Erkrath: Gemälde fürs Jubiläumsbuch

Erkrath : Gemälde fürs Jubiläumsbuch

Die St. Sebastianus-Bruderschaft Erkrath bereitet sich auf ihr 525-jähriges Bestehen vor.

Im Jubiläumsjahr 2009 wird die St. Sebastianus-Bruderschaft Erkrath 525 Jahre alt. Ein Ereignis, das mit Stolz erfüllt. Für den ersten Brudermeister Dr. Thomas Kirchhoff ist damit auch die Verpflichtung verbunden, den Traditionsverein in die nächste Generation zu führen. Bislang hat das ganz gut geklappt. „Wir haben die Alterspyramide gut im Griff. Der Wert der Bruderschaft wird deutlich erkannt.“ Als Beweis nennt er die Verjüngung bei den Königspaaren der letzten Jahre.

Die Vorbereitungen zu den Feierlichkeiten sind längst angelaufen. Bei einer Romwallfahrt mit Besuch des Vatikans, Papstaudienz und Kennenlernen von historischen Highlights wollen die Sebastianer vom 25. bis 30. Oktober schon in diesem Jahr die Verbundenheit zu den Bürgern intensivieren. Wer mitfahren möchte (im Preis von etwa 600 Euro ist der Flug enthalten), sollte sich beim Brudermeister unter Tel. 0211 243850 melden.

Archiv für Königssilber

Im Jubiläumsjahr wollen die Sebastianer ein Buch mit gemalten Bildern von Erkrath herausbringen. Einige der Gemälde, die darin abgebildet werden, waren bereits bei einer Ausstellung vor zwei Jahren im Festzelt zu bewundern. Die Auswahl der Kunstwerke, die überwiegend aus Privatbesitz von Erkrather Familien stammen, übernehmen der Künstler Siegfried Halbe sowie Mitglieder der Bruderschaft. Um die Textgestaltung kümmern sich unter anderen Thomas Lier, Joachim Jüntgen und Michael Wichard. Das Buch soll in einer Auflage von 525 Stück erscheinen. Wer noch Kunstwerke mit Motiven der gemalten Heimat zum Bildband beisteuern möchte, kann sich gleichfalls an den Brudermeister wenden. Es sind schon viele schöne Werke aus guten Stuben der Bürger eingereicht worden, wie etwa von Claudia Dedden zwei Motive aus dem Neandertal.

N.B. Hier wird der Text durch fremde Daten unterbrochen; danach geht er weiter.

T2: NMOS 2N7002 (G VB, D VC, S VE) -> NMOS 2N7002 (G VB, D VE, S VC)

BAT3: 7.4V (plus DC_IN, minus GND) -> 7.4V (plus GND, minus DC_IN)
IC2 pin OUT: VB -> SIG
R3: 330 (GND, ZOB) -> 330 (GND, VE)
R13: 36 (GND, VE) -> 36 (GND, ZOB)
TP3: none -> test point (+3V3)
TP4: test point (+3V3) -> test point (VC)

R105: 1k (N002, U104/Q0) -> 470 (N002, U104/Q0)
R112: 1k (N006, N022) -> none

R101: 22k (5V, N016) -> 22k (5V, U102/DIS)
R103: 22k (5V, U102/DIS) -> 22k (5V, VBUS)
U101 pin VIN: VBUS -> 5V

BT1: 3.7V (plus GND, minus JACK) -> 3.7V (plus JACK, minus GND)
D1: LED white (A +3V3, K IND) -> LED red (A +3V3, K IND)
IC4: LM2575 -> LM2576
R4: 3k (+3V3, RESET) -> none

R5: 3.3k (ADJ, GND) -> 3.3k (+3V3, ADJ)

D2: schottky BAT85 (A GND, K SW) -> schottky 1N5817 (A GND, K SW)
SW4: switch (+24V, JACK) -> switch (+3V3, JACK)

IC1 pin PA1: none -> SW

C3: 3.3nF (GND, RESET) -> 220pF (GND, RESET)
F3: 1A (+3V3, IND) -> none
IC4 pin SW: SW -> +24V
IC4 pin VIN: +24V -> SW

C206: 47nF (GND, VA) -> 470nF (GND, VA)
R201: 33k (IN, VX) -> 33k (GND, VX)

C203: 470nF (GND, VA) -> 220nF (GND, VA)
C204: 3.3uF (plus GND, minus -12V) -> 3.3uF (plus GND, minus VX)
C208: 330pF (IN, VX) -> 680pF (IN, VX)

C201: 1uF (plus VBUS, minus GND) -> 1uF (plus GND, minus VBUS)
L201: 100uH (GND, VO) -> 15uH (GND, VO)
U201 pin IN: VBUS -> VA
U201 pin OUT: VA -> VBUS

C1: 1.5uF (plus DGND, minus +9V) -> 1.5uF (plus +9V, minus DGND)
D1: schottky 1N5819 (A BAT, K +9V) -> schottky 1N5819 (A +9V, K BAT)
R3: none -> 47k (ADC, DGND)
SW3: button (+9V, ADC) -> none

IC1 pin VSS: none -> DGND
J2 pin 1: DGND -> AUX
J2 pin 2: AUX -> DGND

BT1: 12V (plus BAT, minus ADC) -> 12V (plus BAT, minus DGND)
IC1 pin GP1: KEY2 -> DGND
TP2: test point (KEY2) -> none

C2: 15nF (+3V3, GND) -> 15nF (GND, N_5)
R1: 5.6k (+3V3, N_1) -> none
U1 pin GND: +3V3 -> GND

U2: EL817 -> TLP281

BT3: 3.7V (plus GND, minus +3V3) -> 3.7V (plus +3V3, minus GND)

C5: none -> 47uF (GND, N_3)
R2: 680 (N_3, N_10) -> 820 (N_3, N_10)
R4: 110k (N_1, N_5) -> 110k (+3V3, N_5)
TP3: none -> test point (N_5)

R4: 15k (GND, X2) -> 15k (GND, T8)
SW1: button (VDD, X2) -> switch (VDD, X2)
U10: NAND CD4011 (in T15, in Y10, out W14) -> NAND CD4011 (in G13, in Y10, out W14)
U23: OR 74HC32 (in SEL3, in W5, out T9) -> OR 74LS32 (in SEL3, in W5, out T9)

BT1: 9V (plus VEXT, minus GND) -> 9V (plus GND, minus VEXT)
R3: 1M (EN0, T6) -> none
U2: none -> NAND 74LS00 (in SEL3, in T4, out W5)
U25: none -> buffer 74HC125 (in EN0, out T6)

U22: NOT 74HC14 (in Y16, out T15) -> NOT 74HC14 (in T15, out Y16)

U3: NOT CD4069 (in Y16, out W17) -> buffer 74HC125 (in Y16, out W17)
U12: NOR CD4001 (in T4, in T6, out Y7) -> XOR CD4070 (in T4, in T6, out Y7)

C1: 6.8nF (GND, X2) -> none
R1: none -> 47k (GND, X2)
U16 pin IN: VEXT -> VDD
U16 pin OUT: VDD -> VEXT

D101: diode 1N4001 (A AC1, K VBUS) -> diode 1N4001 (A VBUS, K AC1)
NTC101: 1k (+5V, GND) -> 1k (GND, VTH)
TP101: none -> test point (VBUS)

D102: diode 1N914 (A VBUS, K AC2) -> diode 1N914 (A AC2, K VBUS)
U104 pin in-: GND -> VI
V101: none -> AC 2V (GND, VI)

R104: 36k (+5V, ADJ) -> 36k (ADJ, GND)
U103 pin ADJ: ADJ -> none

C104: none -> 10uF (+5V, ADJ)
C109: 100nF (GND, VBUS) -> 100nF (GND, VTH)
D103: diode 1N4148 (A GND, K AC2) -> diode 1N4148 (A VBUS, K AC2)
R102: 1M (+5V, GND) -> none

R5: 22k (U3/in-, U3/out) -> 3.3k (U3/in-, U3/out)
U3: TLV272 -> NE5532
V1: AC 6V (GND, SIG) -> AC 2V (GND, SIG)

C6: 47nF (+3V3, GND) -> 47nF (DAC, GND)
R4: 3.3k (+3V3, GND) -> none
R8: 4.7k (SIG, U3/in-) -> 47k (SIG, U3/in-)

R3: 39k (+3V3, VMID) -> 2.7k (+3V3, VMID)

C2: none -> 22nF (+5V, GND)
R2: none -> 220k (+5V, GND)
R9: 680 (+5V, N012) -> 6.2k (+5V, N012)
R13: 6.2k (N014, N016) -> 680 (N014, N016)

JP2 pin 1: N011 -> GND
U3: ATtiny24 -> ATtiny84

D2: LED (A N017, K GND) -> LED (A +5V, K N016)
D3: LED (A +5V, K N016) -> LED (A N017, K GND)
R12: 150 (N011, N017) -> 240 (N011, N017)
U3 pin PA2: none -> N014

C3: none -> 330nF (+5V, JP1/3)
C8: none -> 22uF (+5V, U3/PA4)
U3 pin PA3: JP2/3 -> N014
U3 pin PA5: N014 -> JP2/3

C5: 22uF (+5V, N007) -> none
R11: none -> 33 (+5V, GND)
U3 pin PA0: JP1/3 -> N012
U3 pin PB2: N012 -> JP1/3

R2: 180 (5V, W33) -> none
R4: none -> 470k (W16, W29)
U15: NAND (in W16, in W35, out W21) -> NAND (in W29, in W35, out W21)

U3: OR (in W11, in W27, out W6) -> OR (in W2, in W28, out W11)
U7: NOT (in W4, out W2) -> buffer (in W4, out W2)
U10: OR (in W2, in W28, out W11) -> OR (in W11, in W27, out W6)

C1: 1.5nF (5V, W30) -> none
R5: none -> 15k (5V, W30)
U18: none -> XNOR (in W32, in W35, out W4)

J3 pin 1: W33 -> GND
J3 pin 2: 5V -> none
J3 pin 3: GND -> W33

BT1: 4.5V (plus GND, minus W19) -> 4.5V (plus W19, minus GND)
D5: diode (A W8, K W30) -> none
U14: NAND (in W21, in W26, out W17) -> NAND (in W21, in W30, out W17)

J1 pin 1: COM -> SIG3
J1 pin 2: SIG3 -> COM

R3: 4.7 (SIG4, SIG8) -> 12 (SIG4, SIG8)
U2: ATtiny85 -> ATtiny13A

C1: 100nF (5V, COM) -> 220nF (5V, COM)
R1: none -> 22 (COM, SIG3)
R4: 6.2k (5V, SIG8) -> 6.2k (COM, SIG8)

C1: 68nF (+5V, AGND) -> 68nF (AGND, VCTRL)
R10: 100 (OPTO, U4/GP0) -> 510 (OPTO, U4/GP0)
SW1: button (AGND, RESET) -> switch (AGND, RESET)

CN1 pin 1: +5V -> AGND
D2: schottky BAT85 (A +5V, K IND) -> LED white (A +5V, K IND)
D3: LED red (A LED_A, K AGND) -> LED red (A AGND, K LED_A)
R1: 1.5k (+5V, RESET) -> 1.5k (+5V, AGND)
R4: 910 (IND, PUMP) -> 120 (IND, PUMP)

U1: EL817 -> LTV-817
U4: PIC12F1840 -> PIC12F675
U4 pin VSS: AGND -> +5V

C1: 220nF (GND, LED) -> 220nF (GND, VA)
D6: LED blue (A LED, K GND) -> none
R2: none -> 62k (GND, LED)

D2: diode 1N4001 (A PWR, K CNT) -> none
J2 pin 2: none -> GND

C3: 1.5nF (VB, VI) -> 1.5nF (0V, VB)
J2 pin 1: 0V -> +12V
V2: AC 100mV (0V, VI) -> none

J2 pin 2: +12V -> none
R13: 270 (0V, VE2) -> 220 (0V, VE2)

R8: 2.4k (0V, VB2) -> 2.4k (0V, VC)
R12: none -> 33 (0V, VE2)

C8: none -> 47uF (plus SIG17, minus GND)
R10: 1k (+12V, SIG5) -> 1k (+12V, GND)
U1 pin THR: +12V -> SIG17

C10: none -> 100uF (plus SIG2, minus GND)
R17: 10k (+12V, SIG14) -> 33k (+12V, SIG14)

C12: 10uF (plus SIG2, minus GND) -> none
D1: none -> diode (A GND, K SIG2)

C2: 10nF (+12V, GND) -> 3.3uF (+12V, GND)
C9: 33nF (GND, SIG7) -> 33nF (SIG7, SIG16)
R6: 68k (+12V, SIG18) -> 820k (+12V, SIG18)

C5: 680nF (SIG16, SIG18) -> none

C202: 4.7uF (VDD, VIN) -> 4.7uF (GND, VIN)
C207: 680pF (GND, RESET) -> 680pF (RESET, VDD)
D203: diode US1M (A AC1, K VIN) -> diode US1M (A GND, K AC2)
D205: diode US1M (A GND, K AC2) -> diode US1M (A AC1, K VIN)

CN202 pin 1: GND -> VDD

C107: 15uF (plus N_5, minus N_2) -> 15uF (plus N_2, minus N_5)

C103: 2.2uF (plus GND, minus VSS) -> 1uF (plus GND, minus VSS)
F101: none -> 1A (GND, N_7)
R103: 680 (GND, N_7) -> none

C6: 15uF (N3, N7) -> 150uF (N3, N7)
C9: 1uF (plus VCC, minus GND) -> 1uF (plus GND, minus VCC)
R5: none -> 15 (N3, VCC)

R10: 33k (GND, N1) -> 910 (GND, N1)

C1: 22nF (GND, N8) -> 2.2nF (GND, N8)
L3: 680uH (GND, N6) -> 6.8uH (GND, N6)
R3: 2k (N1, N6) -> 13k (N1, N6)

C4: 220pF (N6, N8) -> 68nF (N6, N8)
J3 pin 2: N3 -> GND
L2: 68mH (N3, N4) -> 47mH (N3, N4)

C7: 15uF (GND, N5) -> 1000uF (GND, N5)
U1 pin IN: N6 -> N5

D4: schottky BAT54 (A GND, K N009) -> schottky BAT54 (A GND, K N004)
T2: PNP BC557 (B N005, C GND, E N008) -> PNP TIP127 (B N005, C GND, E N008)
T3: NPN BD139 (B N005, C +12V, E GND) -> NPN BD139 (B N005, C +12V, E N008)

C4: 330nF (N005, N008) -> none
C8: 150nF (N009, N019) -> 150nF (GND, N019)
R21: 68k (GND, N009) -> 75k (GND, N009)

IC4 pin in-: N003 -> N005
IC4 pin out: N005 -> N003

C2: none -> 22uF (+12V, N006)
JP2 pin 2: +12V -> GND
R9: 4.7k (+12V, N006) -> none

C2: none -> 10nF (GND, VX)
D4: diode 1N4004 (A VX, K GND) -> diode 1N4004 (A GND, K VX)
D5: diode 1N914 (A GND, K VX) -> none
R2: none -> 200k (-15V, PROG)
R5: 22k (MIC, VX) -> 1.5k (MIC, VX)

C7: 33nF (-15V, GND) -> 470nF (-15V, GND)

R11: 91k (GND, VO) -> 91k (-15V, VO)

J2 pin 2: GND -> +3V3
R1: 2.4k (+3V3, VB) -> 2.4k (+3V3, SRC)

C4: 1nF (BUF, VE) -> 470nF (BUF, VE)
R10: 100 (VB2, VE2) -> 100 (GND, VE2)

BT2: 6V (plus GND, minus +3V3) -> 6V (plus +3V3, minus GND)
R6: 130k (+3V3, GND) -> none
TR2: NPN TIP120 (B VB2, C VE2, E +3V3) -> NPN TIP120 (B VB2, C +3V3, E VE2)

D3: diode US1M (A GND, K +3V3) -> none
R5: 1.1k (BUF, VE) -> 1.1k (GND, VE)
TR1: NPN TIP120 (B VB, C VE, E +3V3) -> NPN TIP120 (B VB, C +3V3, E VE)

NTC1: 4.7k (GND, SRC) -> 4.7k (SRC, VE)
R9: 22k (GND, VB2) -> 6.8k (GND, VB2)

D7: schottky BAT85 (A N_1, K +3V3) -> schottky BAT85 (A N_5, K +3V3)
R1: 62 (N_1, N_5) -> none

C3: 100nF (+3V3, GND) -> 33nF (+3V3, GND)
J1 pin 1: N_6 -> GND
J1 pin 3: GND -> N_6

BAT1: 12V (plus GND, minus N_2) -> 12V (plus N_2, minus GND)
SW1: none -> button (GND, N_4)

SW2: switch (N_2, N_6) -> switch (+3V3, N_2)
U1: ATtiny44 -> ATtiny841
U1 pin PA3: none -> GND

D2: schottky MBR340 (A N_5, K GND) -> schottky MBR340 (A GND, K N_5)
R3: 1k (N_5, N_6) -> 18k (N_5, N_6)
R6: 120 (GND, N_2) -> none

Bis 2009 streben die Schützen eine vertragliche Regelung mit der katholischen Kirche an, um an der Kreuzstraße das „Sebastianer-Haus“ zwischen Pfarrsaal und Küster-Wohnhaus in ihre Obhut nehmen zu können. Dort will die Bruderschaft ein Archiv anlegen und ihr derzeit bei Privatleuten gelagertes Königssilber nebst den Fahnen zentral aufbewahren. Der Saal kann dann trotzdem noch von anderen Gruppen genutzt werden. Die Unterstützung der Pfarre St. Johannes der Täufer ist zugesagt.

Das Schützenfest, das traditionell um Fronleichnam herum gefeiert wird, soll mehr Besucher locken. Die Umgestaltung des Festplatzes, ein attraktiveres Zelt, eine Cafeteria und ein großes Fahrgeschäft sollen die Kirmes bereichern. In Zusammenarbeit mit Erkrather Vereinen soll der „Stadtflucht“ an Fronleichnam entgegen gewirkt werden.